In certain situations, physicians may prescribe antiepileptic or antidepressant medications to help with neuropathic pain when nerve roots are affected, causing tingling or burning sensations in the legs. However, their effectiveness for spondylolisthesis-related pain is limited and not well established.
Injections
Another option for relieving pain in spondylolisthesis is spinal injections of medications, such as steroids and/or anesthetics, directly into the spine near the narrowed part of the spinal canal to reduce nerve irritation. The most commonly used procedure is the epidural injection, in which the physician uses CT or X-ray imaging to precisely locate the injection site.
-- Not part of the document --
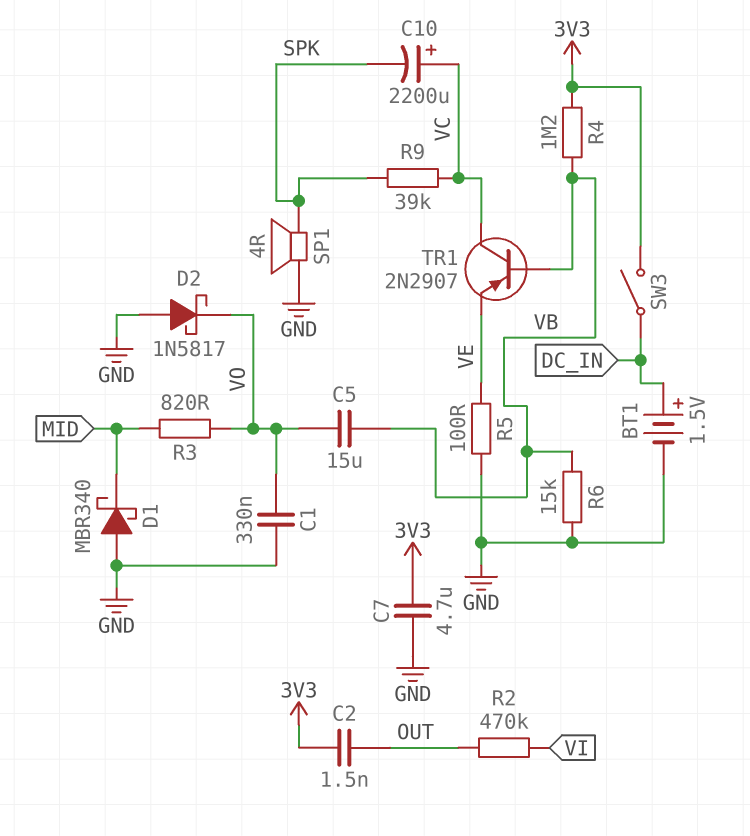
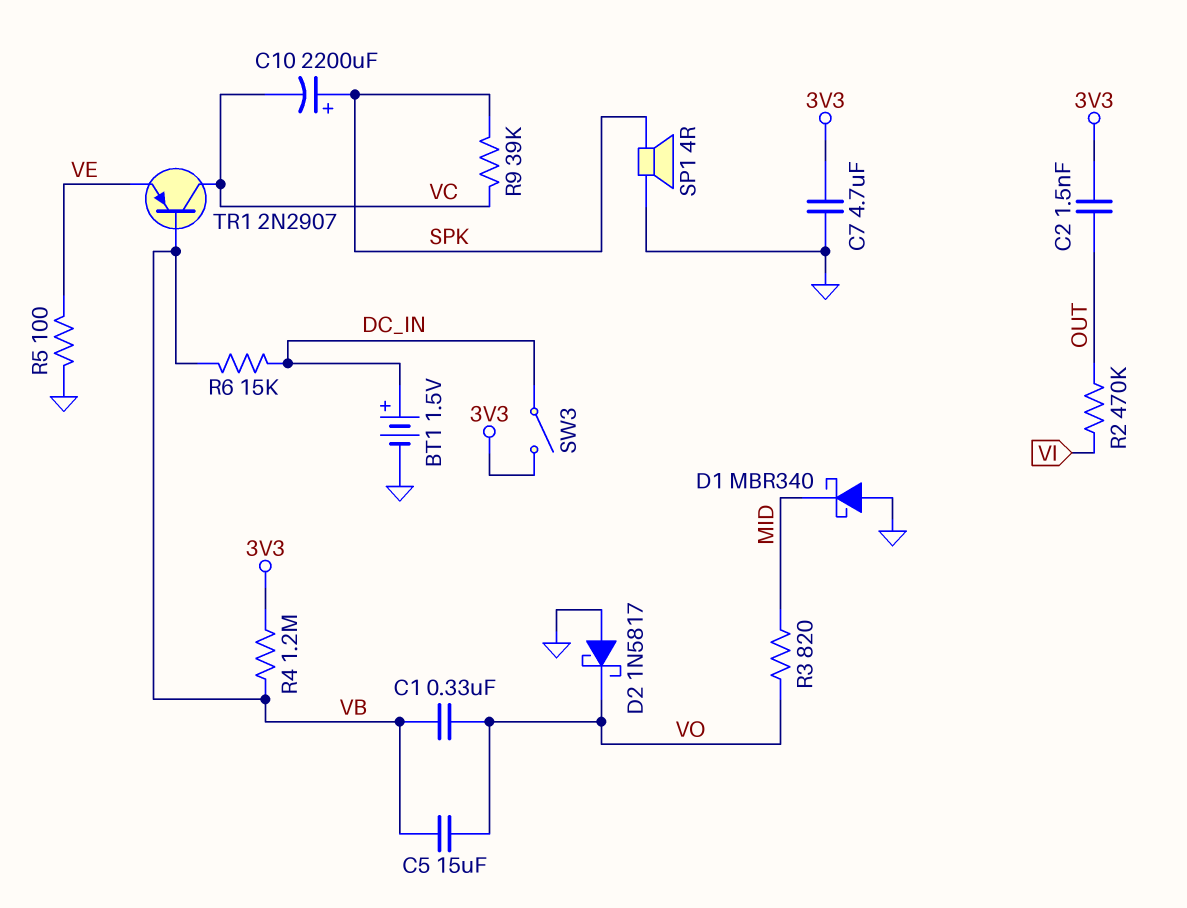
C1: 330nF (GND, VO) -> 330nF (VB, VO)
C10: 2200uF (plus VC, minus SPK) -> 2200uF (plus SPK, minus VC)
R6: 15k (GND, VB) -> 15k (DC_IN, VB)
It is important to understand that these injections usually provide temporary relief, often lasting only a few weeks. They can also have side effects, including bleeding, infection, or nerve injury. Therefore, they are administered only under clear medical indication and professional supervision.
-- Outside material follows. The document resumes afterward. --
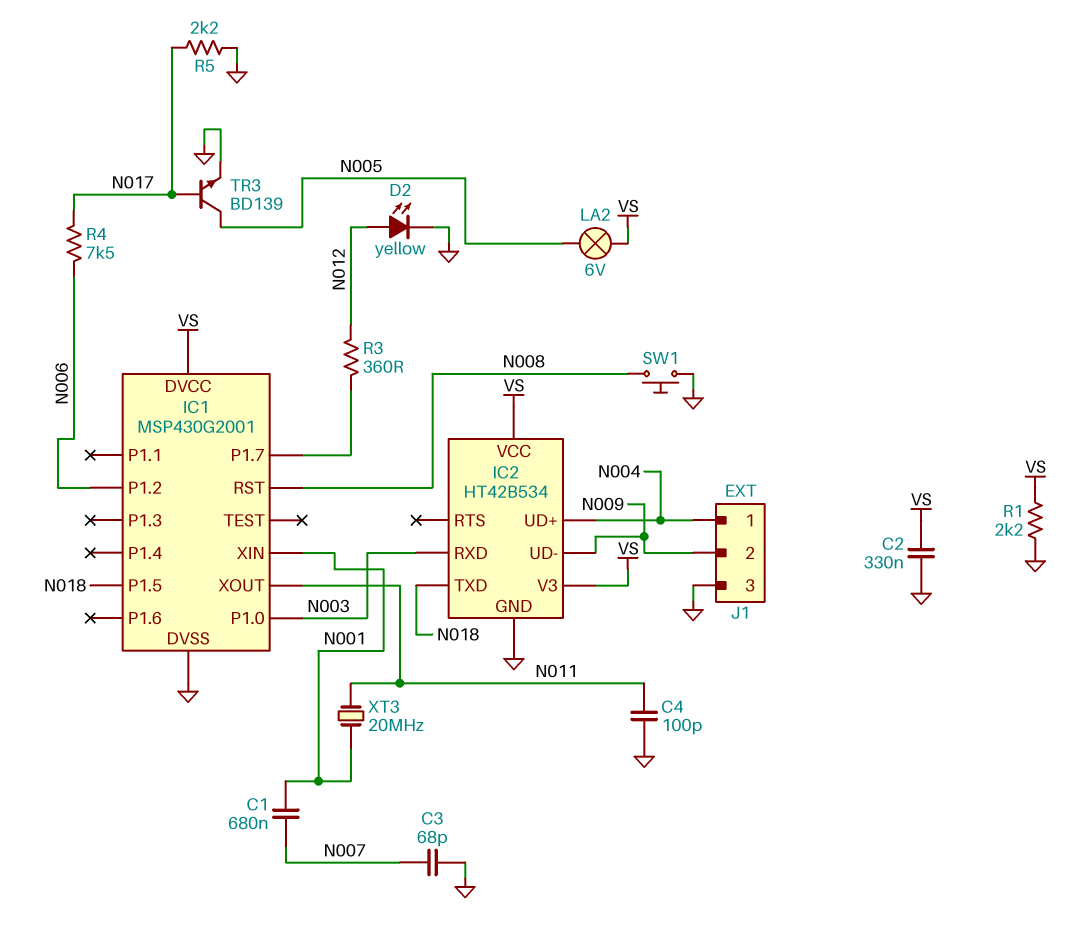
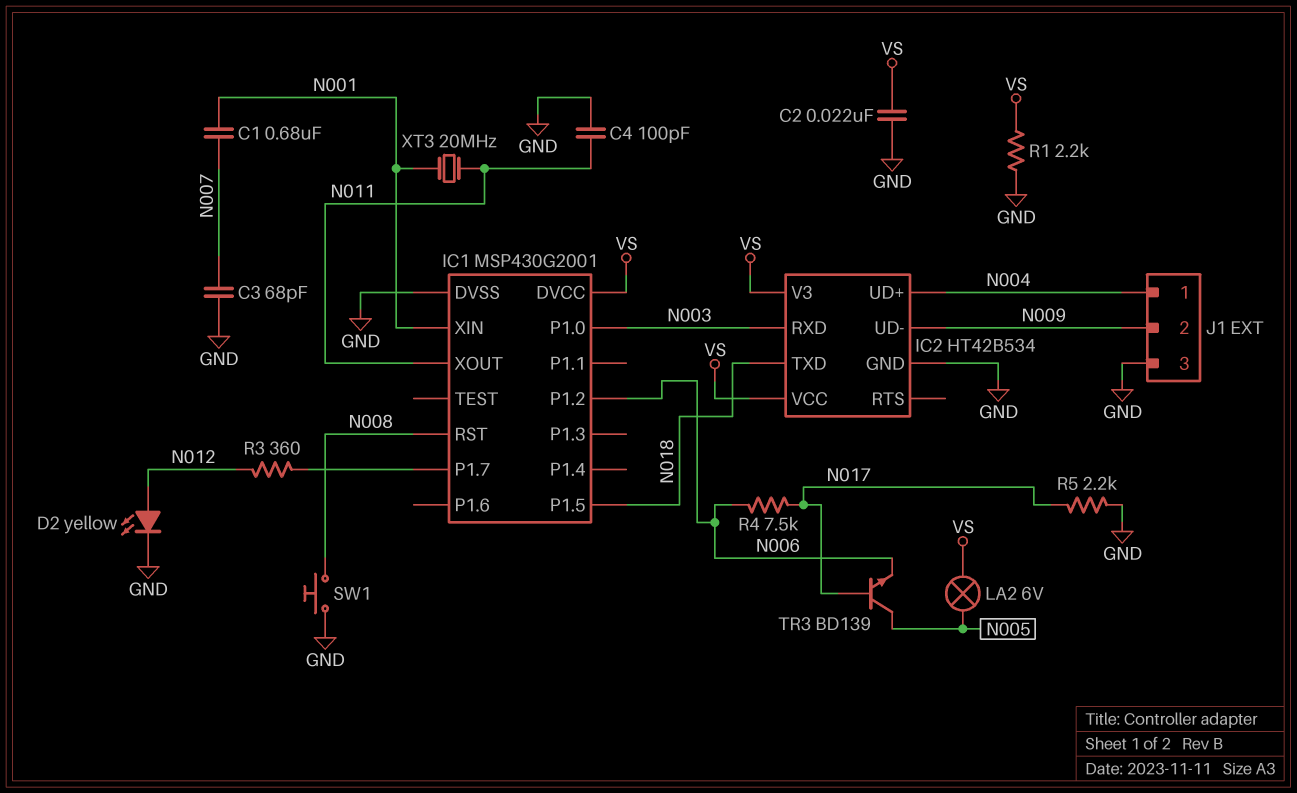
C2: 330nF (GND, VS) -> 22nF (GND, VS)
TR3: NPN BD139 (B N017, C N005, E GND) -> NPN BD139 (B N017, C N005, E N006)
Surgical treatment of spondylolisthesis
For patients with spondylolisthesis accompanied by spinal canal narrowing (stenosis) and symptoms that persist for several months despite conservative treatment, spinal surgery may be considered. It is important to note that complete pain relief is not guaranteed, but surgery can stabilize the spine and alleviate neurological symptoms.
In degenerative spondylolisthesis, the most common surgical approach involves decompression of the affected nerve structures, often combined with spinal fusion. Fusion helps stabilize the spine, prevent further vertebral slippage, and maintain proper spinal biomechanics. There are several fusion techniques—posterior, transforaminal, or anterior—depending on the anatomy, degree of slippage, and presence of instability. Minimally invasive variants of these procedures are sometimes used to reduce surgical trauma and speed up recovery.
In more severe cases, known as high-grade spondylolisthesis, surgeons may consider vertebral reduction to restore proper sagittal alignment of the spine and reduce the risk of further degenerative changes. However, this procedure requires high surgical expertise and carries an increased risk of neurological complications. When the spine is in an acceptable alignment, in situ fusion can be performed, stabilizing the vertebrae without additional reduction, thereby reducing surgical risk.
After surgery, structured and guided rehabilitation is an essential part of recovery to restore mobility, strength, and function.
Living with spondylolisthesis
It is important to understand that there is no cure for spondylolisthesis. Back and leg pain is usually chronic, although some days may be better than others. Despite this, most patients are able to lead normal lives. Therefore, it is helpful to accept the condition and be cautious of unrealistic promises of complete recovery.
The prognosis for low-grade spondylolisthesis is generally favorable—many patients remain symptom-free or experience only minimal progression over time. In adults with mild vertebral slippage, significant progression is rare, although degenerative changes in the spine, such as disc degeneration and facet joint arthrosis, can worsen the clinical picture.
On the other hand, high-grade spondylolisthesis carries a more guarded prognosis due to a higher risk of progression and complications. These cases often involve pronounced mechanical instability, disrupted sagittal spinal alignment, and neurological symptoms.
However, there is much that can be done individually. It is useful to educate yourself about the condition and observe which activities worsen symptoms and which alleviate them. Based on this, you can adapt your daily routines—plan adequate rest, remain flexible with activities, and make decisions about what to do depending on how you feel.
Ultimately, mindful management of symptoms and adjusting everyday life often holds the key to maintaining a good quality of life with spondylolisthesis, even without completely eliminating pain.